Either way, here is my solution:

$t(9) = 61 - t(22)$
Between t(9) and t(22) is 13 terms, so the sum of those terms would be:
$Sum13= 13/2(61-t(22) + t(22)= 396.5$

Now $t(9) +t(22) = 61$ is also the same as $t(31) = 61$

So, if t(31) = 61 , t(9) would then be = 61 - 22d and t(22) = 61 - 9d

Now sub those two new values for t9 and t22 and solve for the difference using the calculated sum 396.5!
$Sum13=13/2(61-22d+61-9d), 396.5= 6.5(122-31d), 61=122-31d, 61/31= d$

Now since d = 61/31 i can find the first term of the sequence.

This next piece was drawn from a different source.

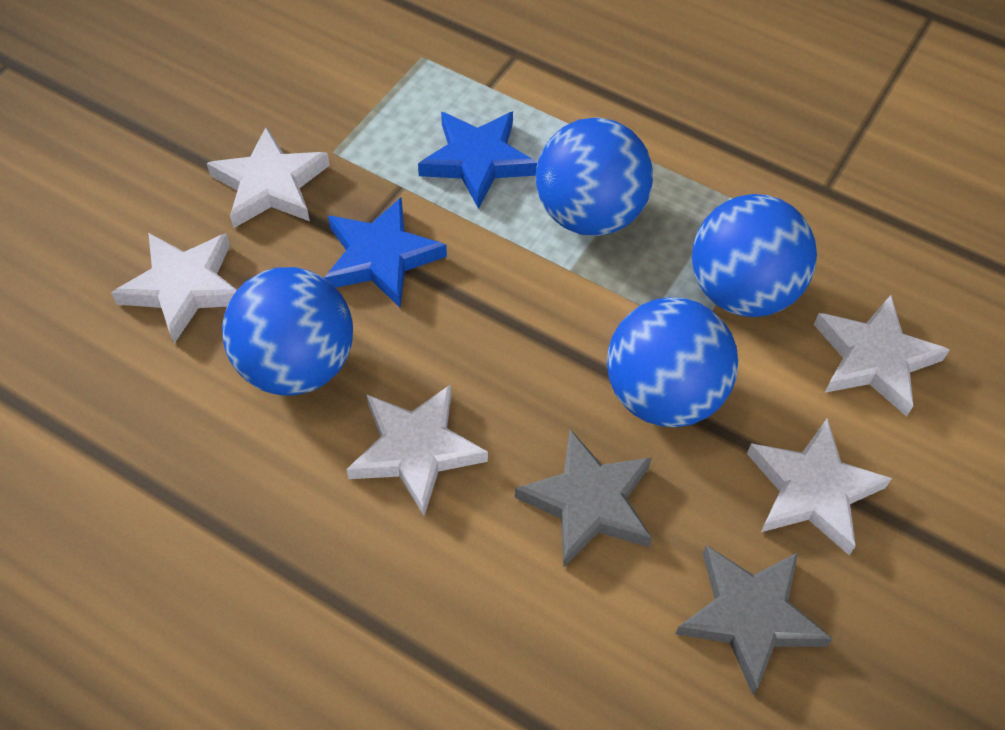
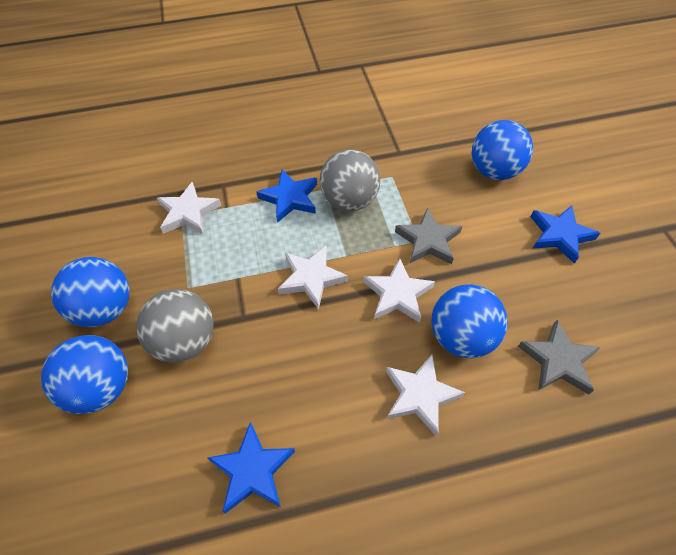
blue star: 2 -> 3
grey ball: 0 -> 2
white star: 5 -> 4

If t31= 61, t1=61-30d

So, t(1)= 61/31

Finally the sum of the 30 terms in this serires:

Sum30= 15(2(61/31)+(29)*61/31)
= 915

2. Re: The hardest Question on the Exam!

t9 + t22 = 61
OR [ a + 8d ] + [ a + 21d] = 61 [ Because tn = a + ( n-1 ) d where ‘a’ is the first- that is 2a + 29d = 61 ---(1) - term and ‘d’ the common difference. ]
Now sum of n terms of AP is given by Sn = n/2 [ 2a + ( n-1)d]
Thus s30 = 15 [ 2a+ 29d] = 15 x 61 Using equation (1)
Therefore Sum of the first 30 terms = 15 x 61 = 915